This year’s Louisiana governor’s race underwent a radical reshuffling over the past two weeks as U.S. Sen. John Kennedy and Lt. Gov. Billy Nungesser both said they would remain in their current posts and state Sen. Sharon Hewitt entered the fray as a candidate.
Meanwhile, state Republican Attorney General Jeff Landry has already launched his campaign to replace Gov. John Bel Edwards, a Democrat, and last week state Treasurer John Schroder announced he would be a gubernatorial candidate.
“The race is wide open,” Robert Collins, a professor of urban studies and public policy at Dillard University in New Orleans, told the Louisiana Record. “Everything you see in a poll now is based on name recognition.”
The candidates have yet to put out detailed platforms or had a chance to mix it up with opponents, according to Collins, so it remains too early to determine candidate strength.

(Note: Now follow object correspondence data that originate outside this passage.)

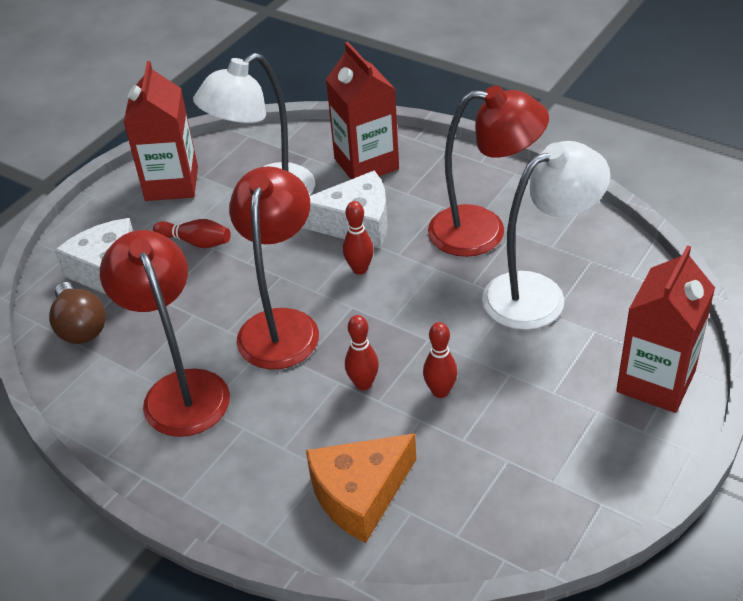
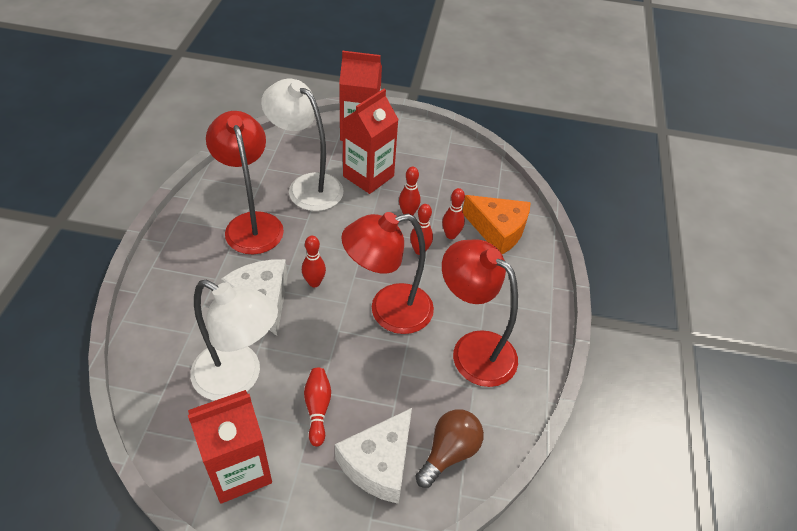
camera: 120 degrees left, 5 degrees up
(181, 389) = (473, 349): red lamp -> red lamp turned 90 degrees clockwise
(366, 164) = (180, 316): red carton -> red carton (368, 176)
(376, 429) = (451, 235): none -> red bowling pin

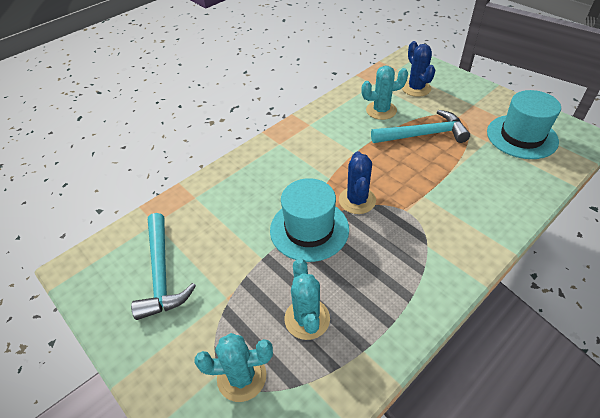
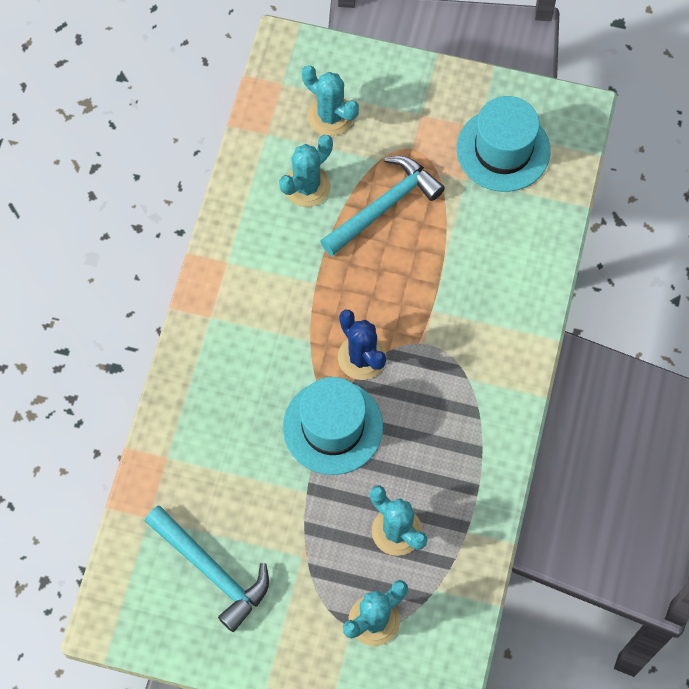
camera: 35 degrees left, 20 degrees up
(416, 88) = (330, 116): blue cactus -> turquoise cactus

“It will be several months before we really start seeing the horse race take shape,” he said.
Other candidates were certain to get into the race after others declined, Collins said this week.
“There are certain members of the state Legislature who would not have run against Nungesser,” he said. “Now that he's out, I think people see a path for a more moderate Republican to run in the middle of the road and get a lot of Bill’s votes.”
Collins termed Landry the most conservative candidate, adding that some observers see the possibility that a moderate Republican and Landry could be the top vote-getters in the Oct. 14 primary. The moderate could then attract enough votes from Democrats to finish first in the Nov. 18 general election.
The state’s transportation secretary, Shawn Wilson, could make a run for governor as a Democrat, but he now lacks name recognition and has never run for public office, according to Collins.
An announcement by Hewitt on her website this week said she has been a doer rather than a talker and would work on behalf of family values and smaller government.
“Doers don’t ask a lot of government – we just want lower taxes, good schools, safe communities and the chance to work hard and make life better,” she said. “The talkers have had their day – it’s time for a governor who will get things done. That’s why I’m running to lead this great state I love.”
Another official mentioned as a potential candidate for governor is Garret Graves, a Republican congressman from Baton Rouge.